Every town's origin story gets polished in the retelling, but Show Low's is stranger than most and stamped on its main street. The road through town is named Deuce of Clubs, after the card that, by legend, decided everything. In the 1870s Corydon Cooley and Marion Clark ran a ranch together up on the Mogollon Rim — a hundred thousand acres of ponderosa and grass — and concluded the country wasn't big enough for both of them. They settled it with a game of Seven-Up, low card wins. As the night wore on, Clark told his partner, "If you can show low, you win." Cooley turned up the deuce of clubs, the lowest card in the deck, and answered, "Show low it is." The town took the name and kept the motto: Named By the Turn of a Card.
Cooley is the more interesting half of the story. He had come west as an Army scout and interpreter, served under General Crook, and — unlike most men in that role — came to respect the Apache and married into the White Mountain band; he spent much of his time at Fort Apache, which is part of why Clark wanted him gone from the ranch. The man Show Low is named for lived with one foot in each world at the very moment those worlds were being torn apart.

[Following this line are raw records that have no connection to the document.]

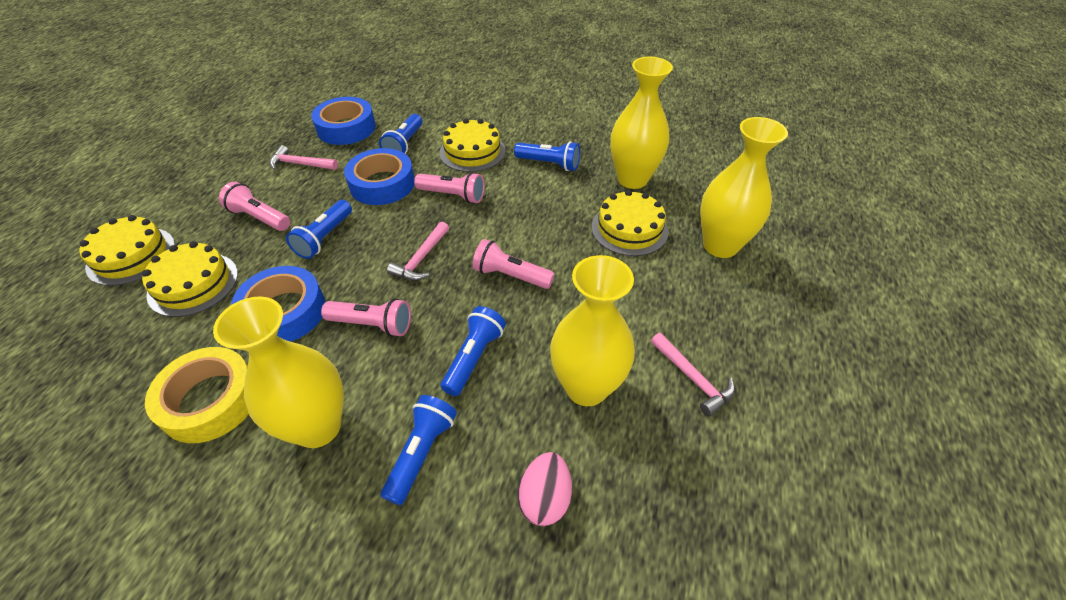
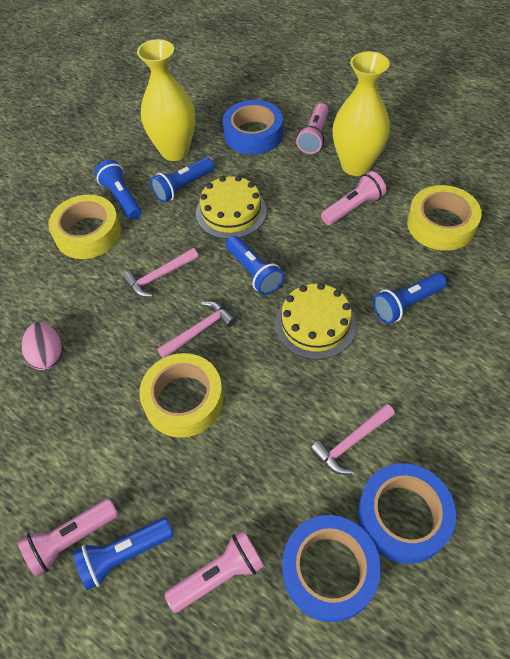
yellow cake: 4 -> 2
yellow tape: 1 -> 3
yellow vase: 4 -> 2

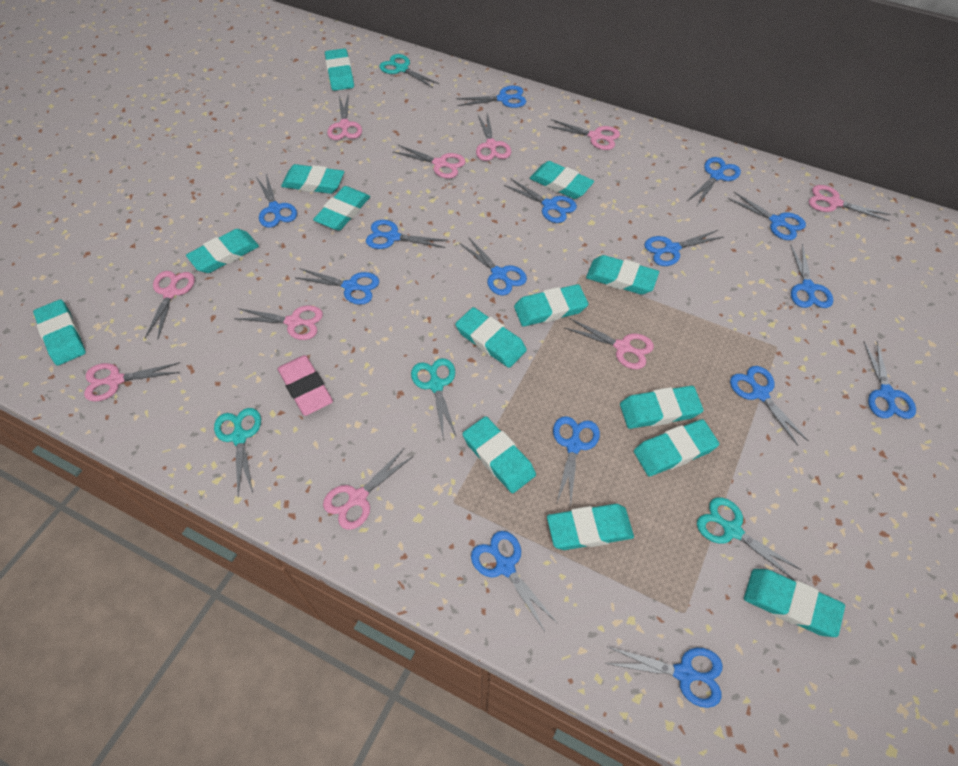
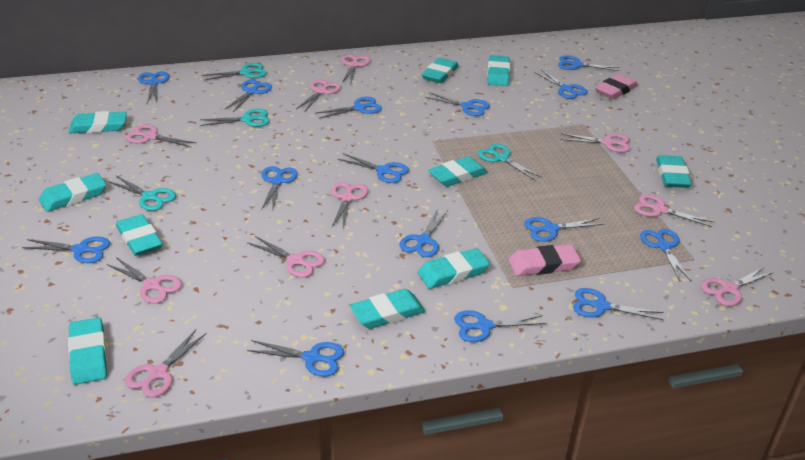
pink eraser: 1 -> 2
turquoise eraser: 14 -> 10

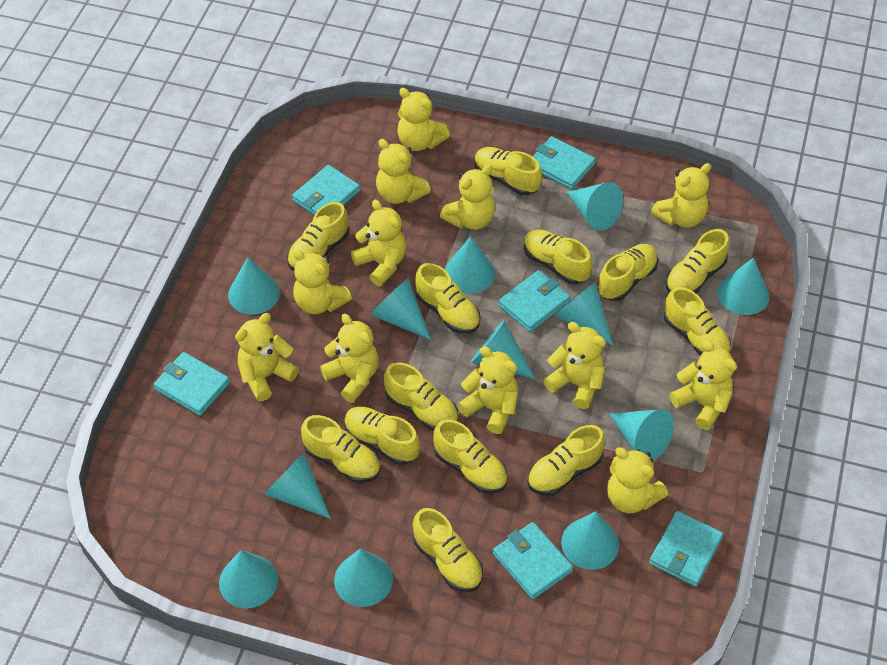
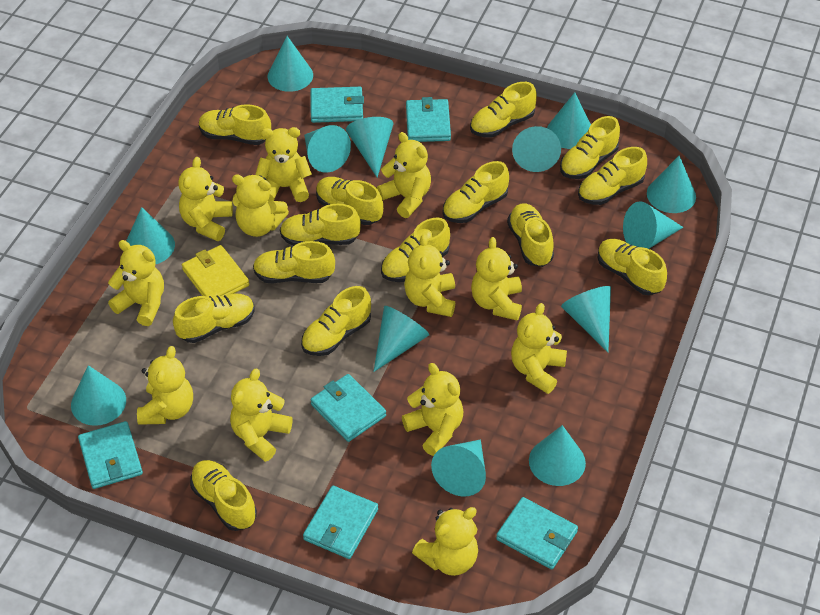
turquoise cone: 12 -> 13
yellow shoe: 13 -> 14
yellow wallet: 0 -> 1

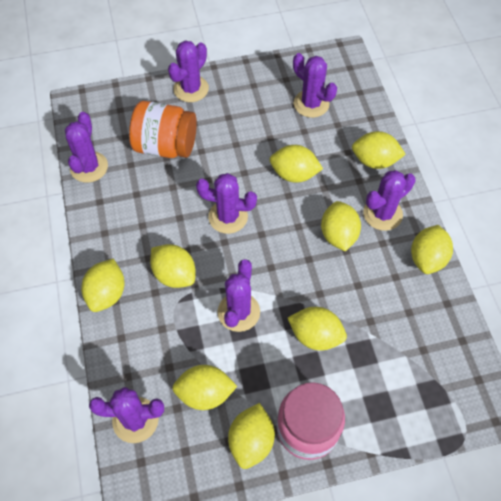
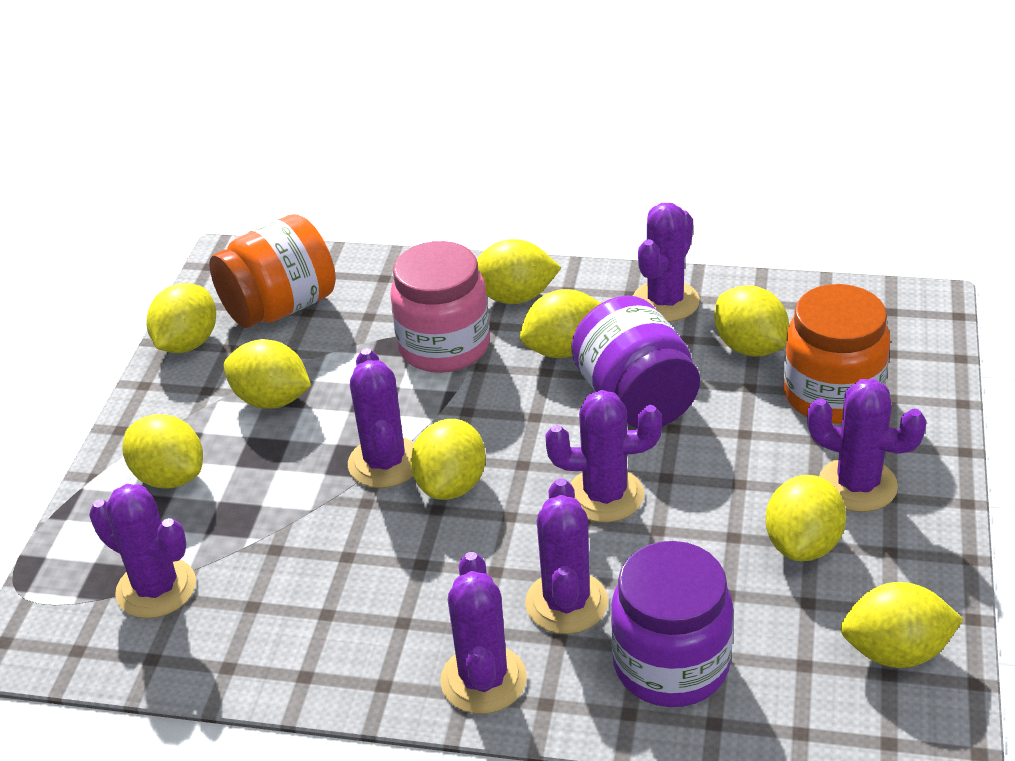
orange jar: 1 -> 2
purple jar: 0 -> 2

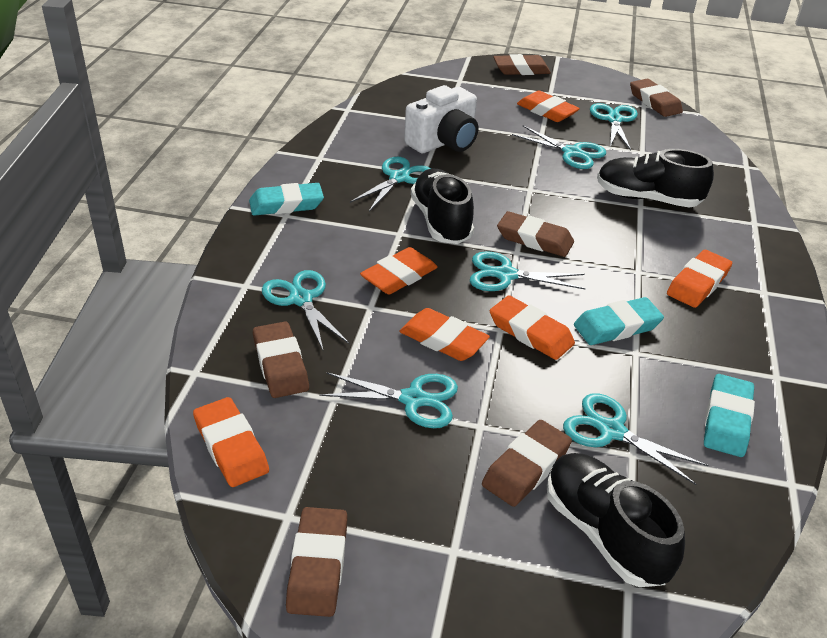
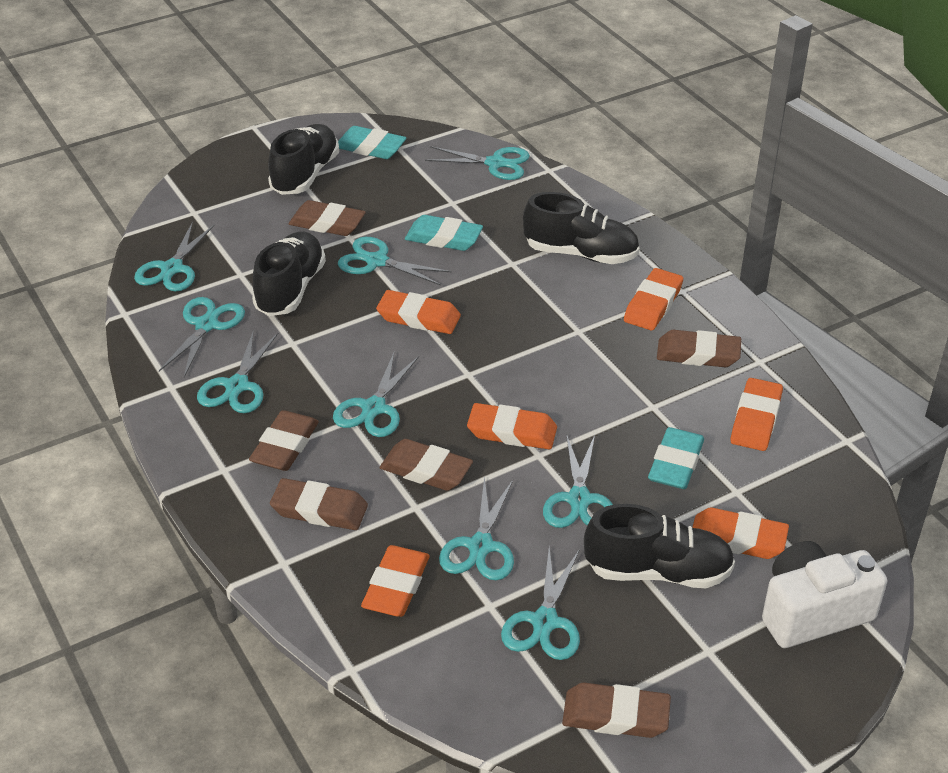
black shoe: 3 -> 4
turquoise scissors: 7 -> 9

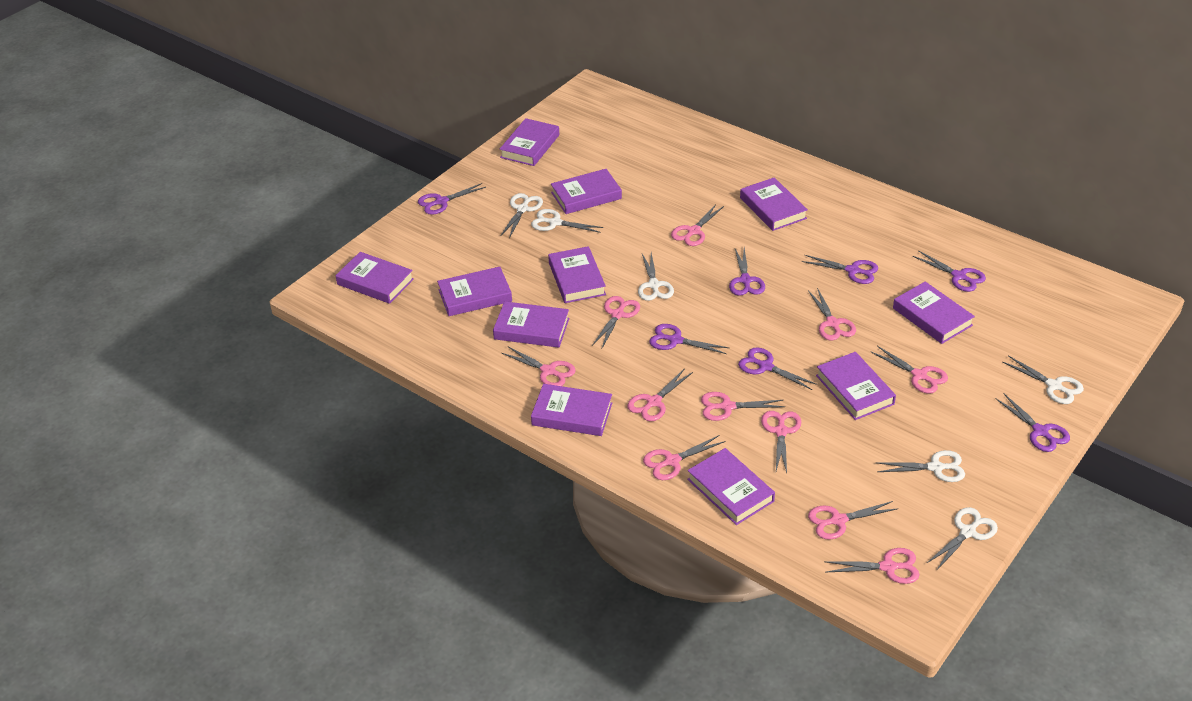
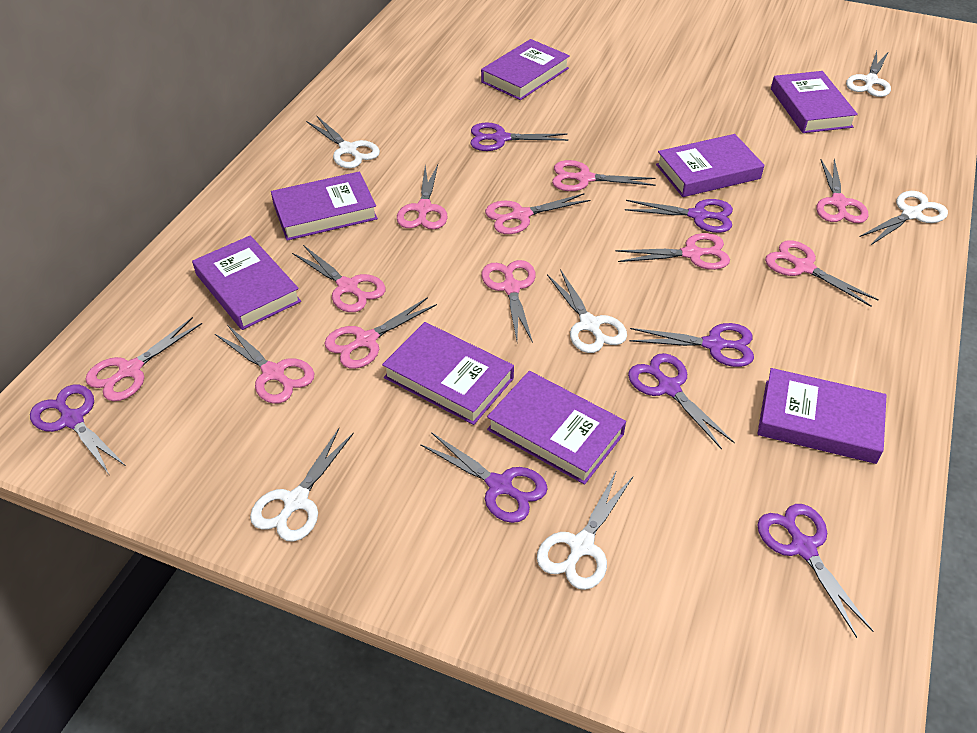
purple book: 11 -> 8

Today Show Low is the largest town in the White Mountains and the practical hub of the whole high country — the place you gas up, sleep, and provision before heading for the trout lakes, the ski runs, or the trailheads up Mount Baldy. At 6,345 feet it sits right at the lip of the Rim, where the ponderosa forest covering this part of Arizona is the largest continuous stand of its kind in the country. It is less a destination than a threshold — the town where the desert state finally becomes a mountain one.